* _EXERCISE OBJECTIVE_
If an entry holds a picture, skip the picture but copy everything else exactly.
Segment Start: SUPPLIED RECORDS
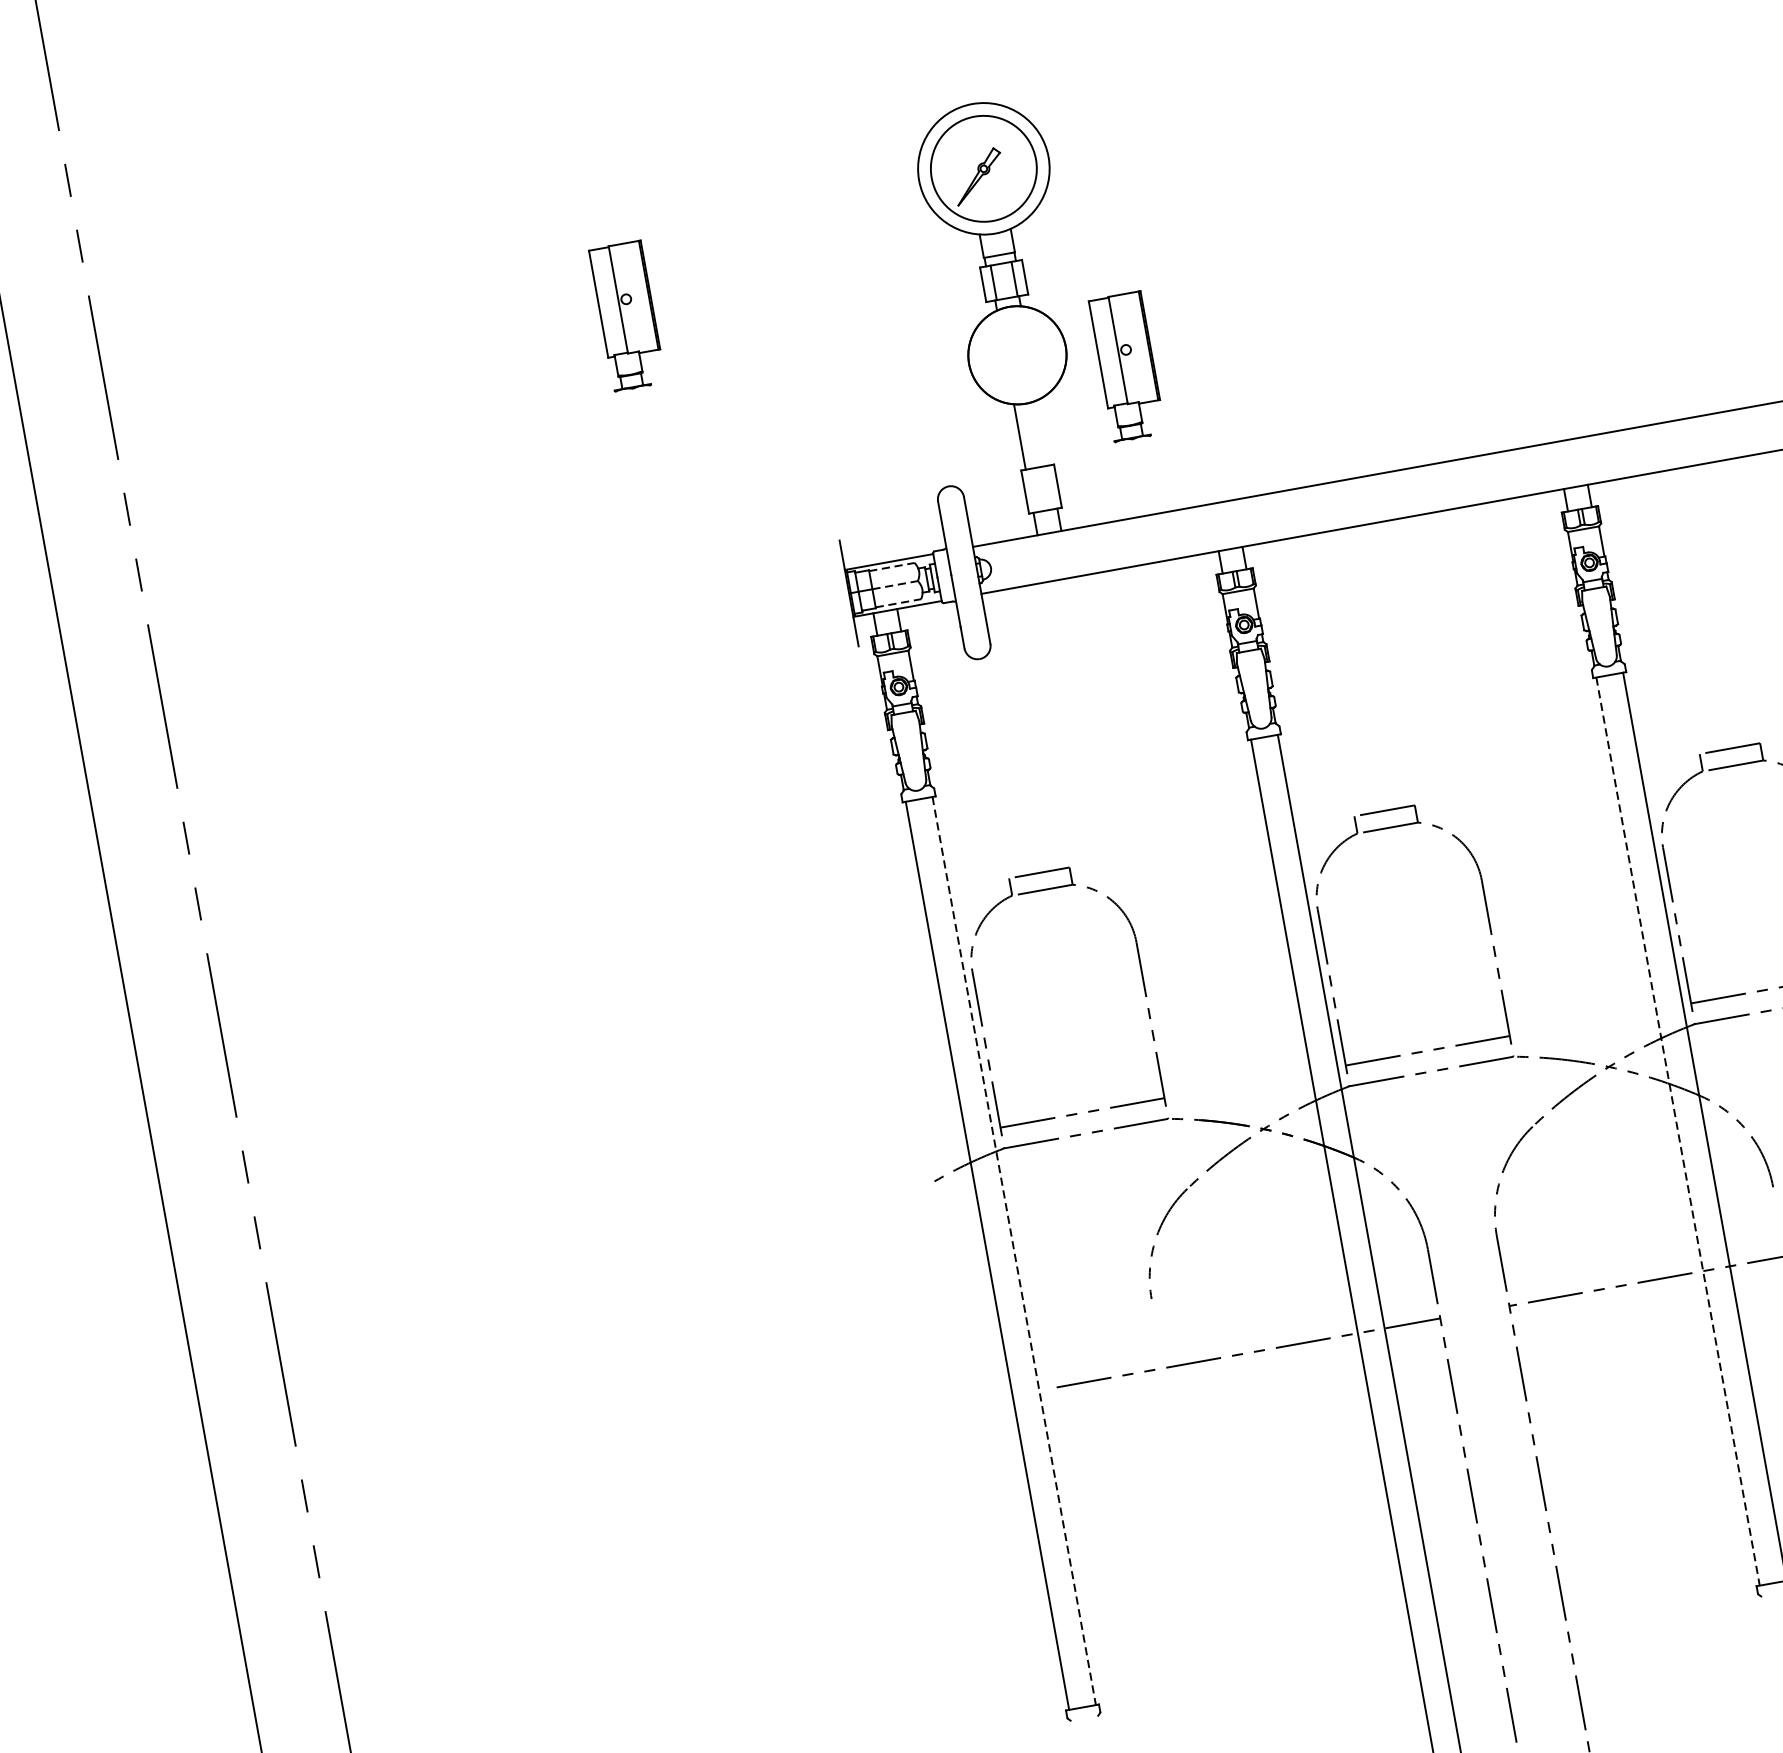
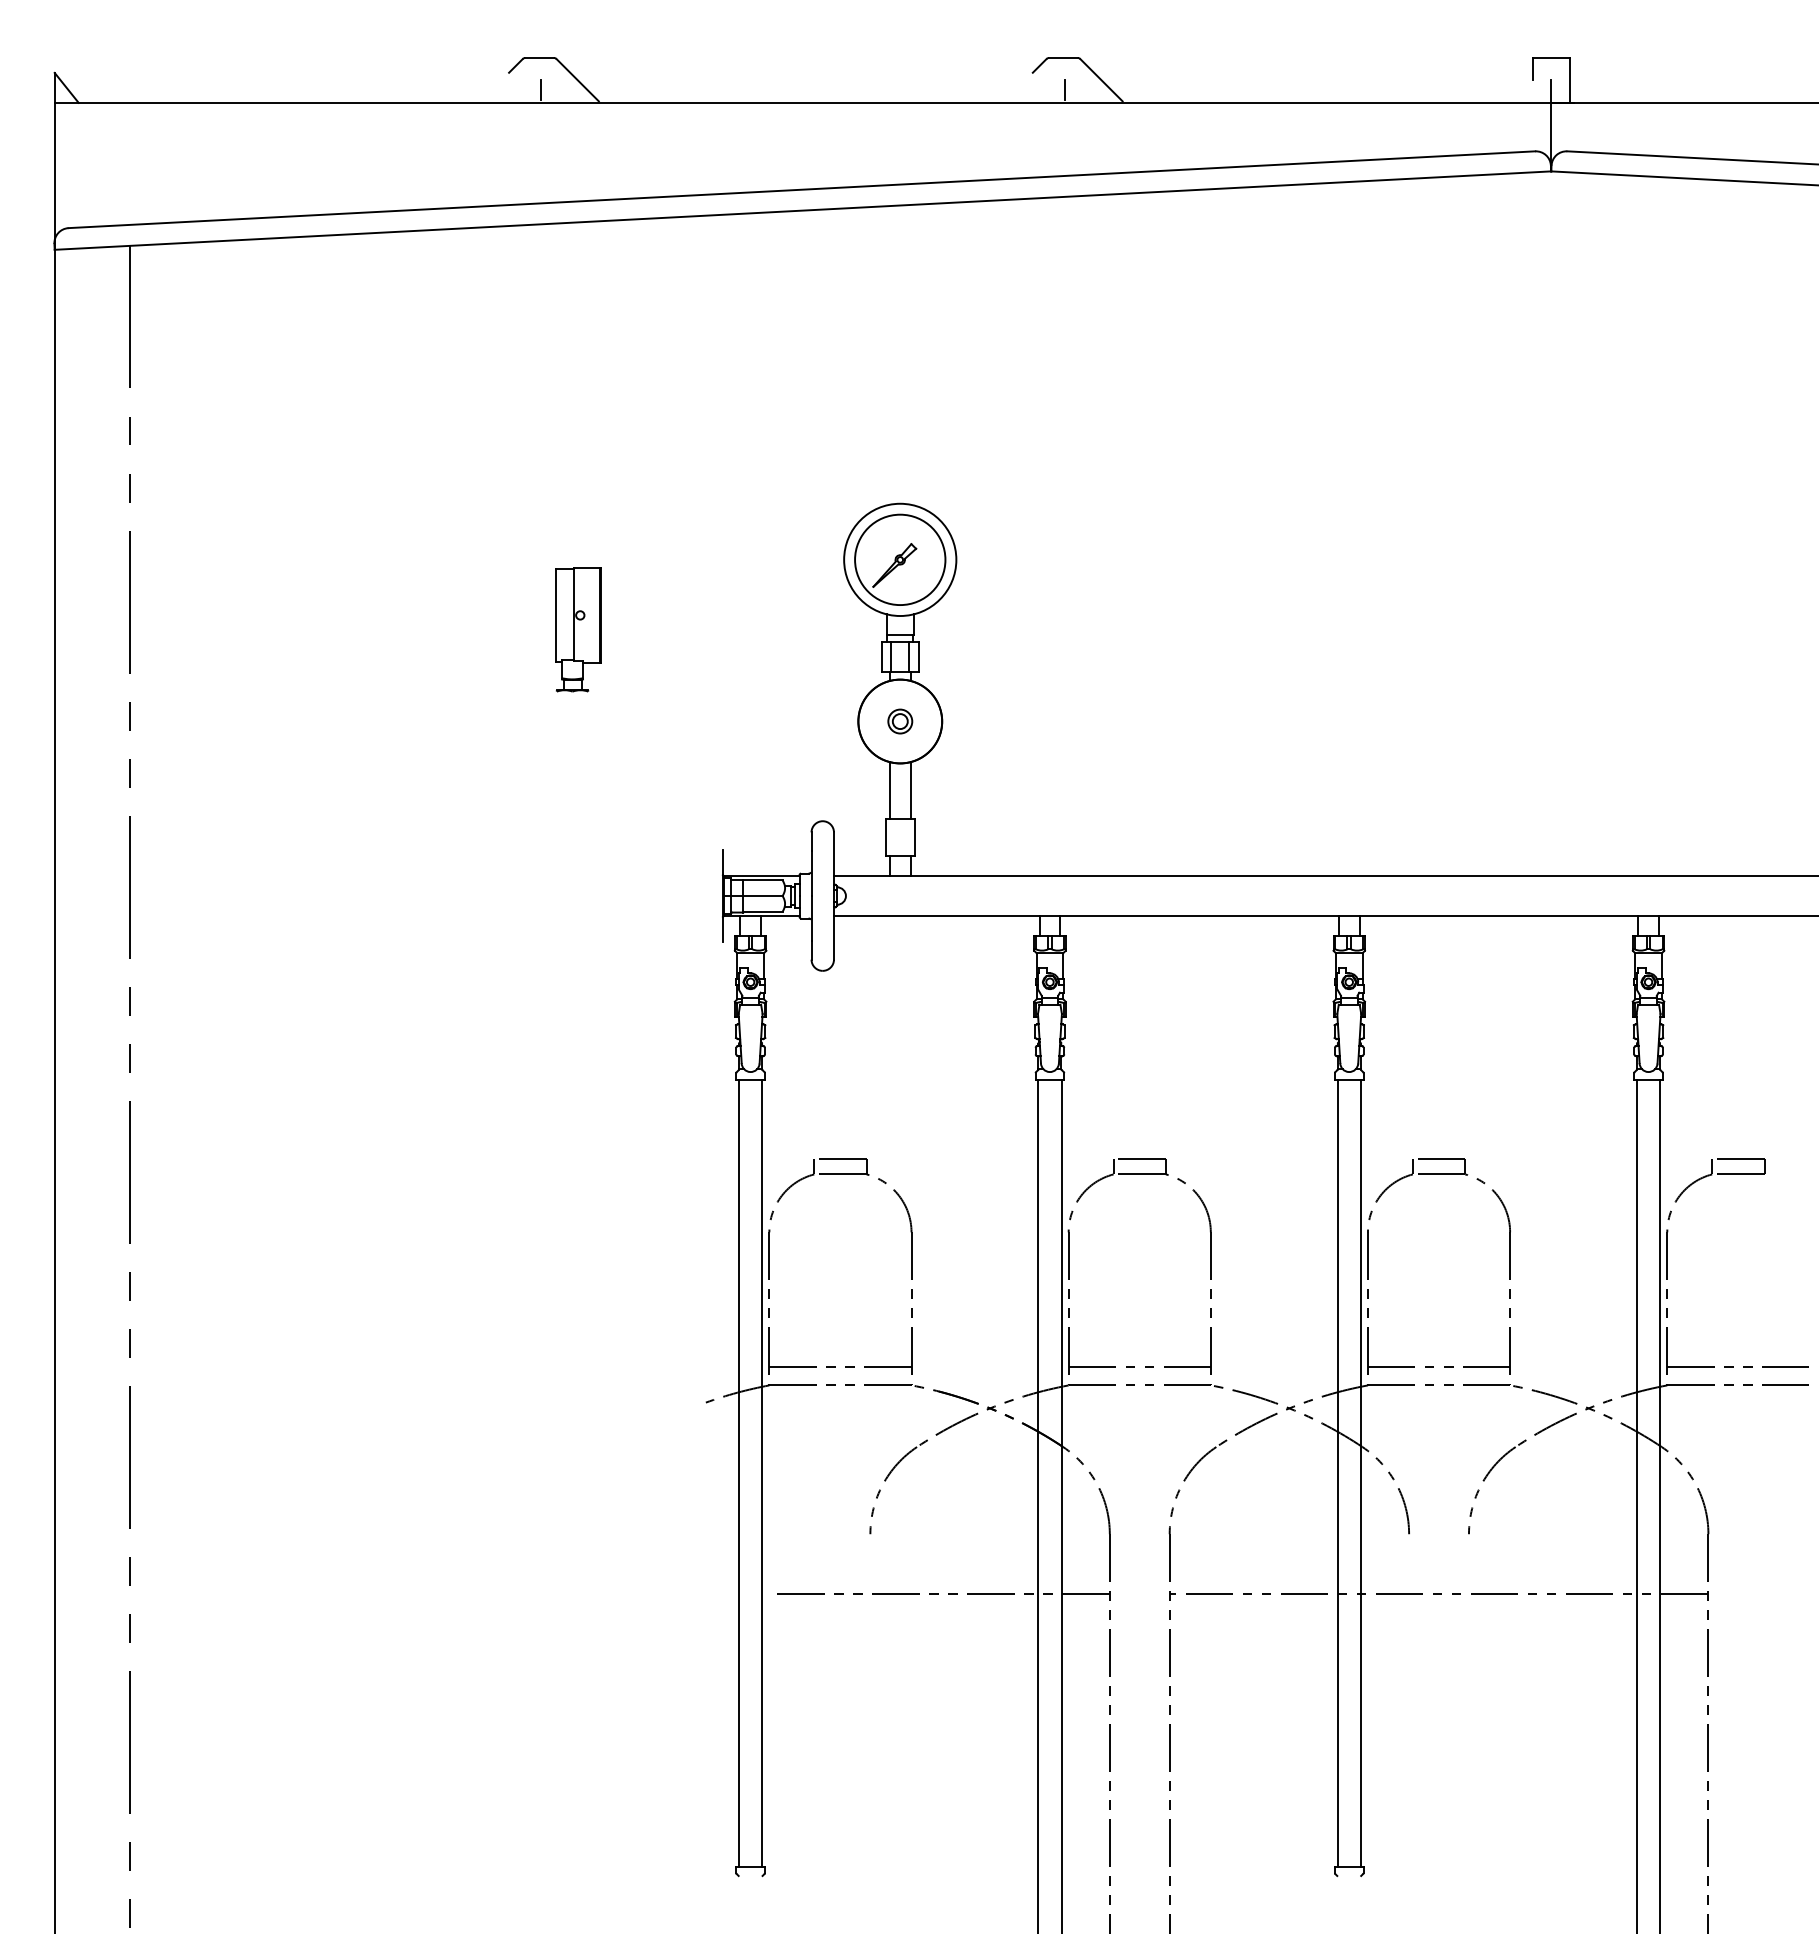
part: (1017, 355) -> (900, 721), added
part: (1126, 366) -> (990, 747), removed
line: (1043, 432) -> (910, 790), added
line: (891, 567) -> (762, 880), dashed -> solid
line: (894, 585) -> (762, 896), dashed -> solid
line: (897, 603) -> (762, 911), dashed -> solid
line: (1677, 1132) -> (1337, 1473), dashed -> solid
line: (1014, 1251) -> (762, 1473), dashed -> solid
Segment End: SUPPLIED RECORDS
* _SOLUTION TO THIS PROBLEM_
part: (1017, 355) -> (900, 721), added
part: (1126, 366) -> (990, 747), removed
line: (1043, 432) -> (910, 790), added
line: (891, 567) -> (762, 880), dashed -> solid
line: (894, 585) -> (762, 896), dashed -> solid
line: (897, 603) -> (762, 911), dashed -> solid
line: (1677, 1132) -> (1337, 1473), dashed -> solid
line: (1014, 1251) -> (762, 1473), dashed -> solid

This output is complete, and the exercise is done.